Square with midpoints of $AD$ and $CD$

Question

Square $ABCD$ is given; $MA=MD=ND=NC$. Show $AF=AB$.

The first thing I noticed was $\triangle CDM \cong \triangle BCN$ and we obtain $CM = BN$ and $\angle MCD = \angle NBC$. Now I am trying to show $\angle BFM = 90 ^\circ$ but I am having difficulties with this and don't know if it will help with the solution. Would appreciate help of any kind!

Edit: Thank you for your help! Now I see how $\angle BFM = 90^\circ$. $\angle BAM + \angle BFM = 180 ^\circ$, thus $ABFM$ is a cyclic quadrilateral.

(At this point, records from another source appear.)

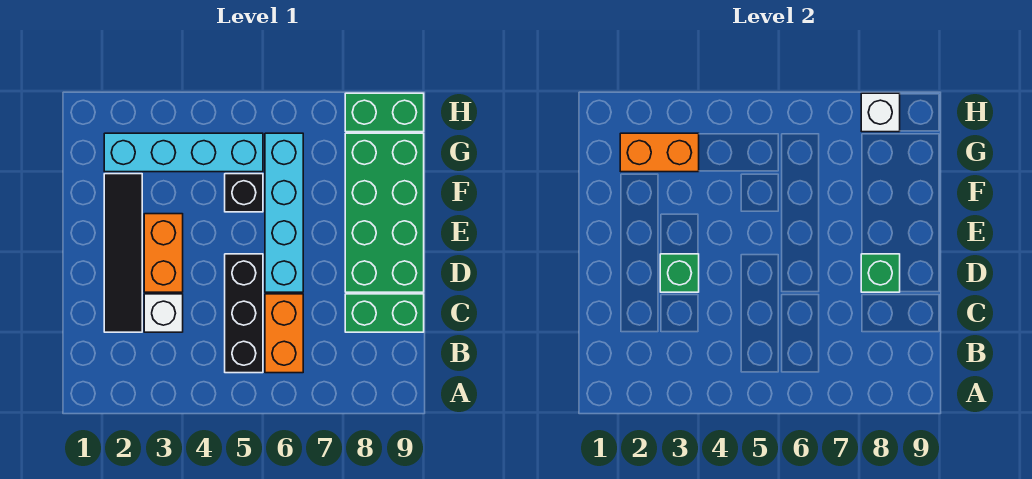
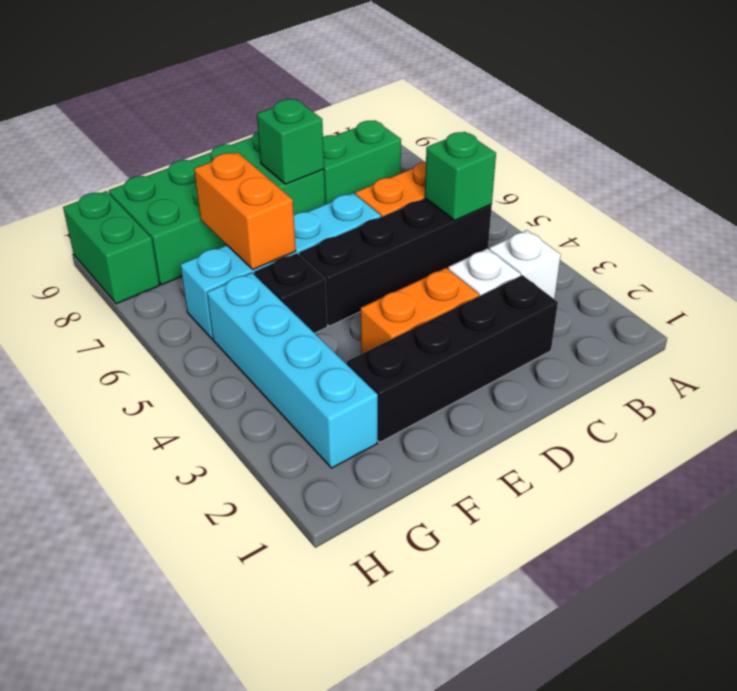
black brick B5:D5 level 1 -> black brick B5:E5 level 1
black tile C2:F2 level 1 -> black brick C2:F2 level 1
green brick C8:C9 level 1 -> green brick B8:C8 level 1
green brick D3 level 2 -> green brick B5 level 2
orange brick G2:G3 level 2 -> orange brick F6:F7 level 2
white brick H8 level 2 -> white brick B3 level 1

Does this help?

Answer 1

Let $S$ be a center of a square.

Notice that rotation around $S$ for $90^{\circ}$ takes $BN$ to $CM$ ($B\mapsto C$, $C\mapsto D$ ... and since $DM = CN$ we have $N\mapsto M$) so $\angle BFM = 90^{\circ}$.

Now we see that $ABFM$ is cyclic, so $$<AFB = <AMB = <DMC = 90-<DCM = 90-<CBN = < ABF$$

So $ABF$ is isosceles.

Answer 2

Yes, they are perpendicular. $\angle BNC \cong \angle CMD$ by CPCTC, and therefore $\triangle CFN \sim \triangle CDM$ and thus $\angle CFN$ is a right angle.

Moving on from there, let's just draw parallels to BM and CN through A, B, C, and D.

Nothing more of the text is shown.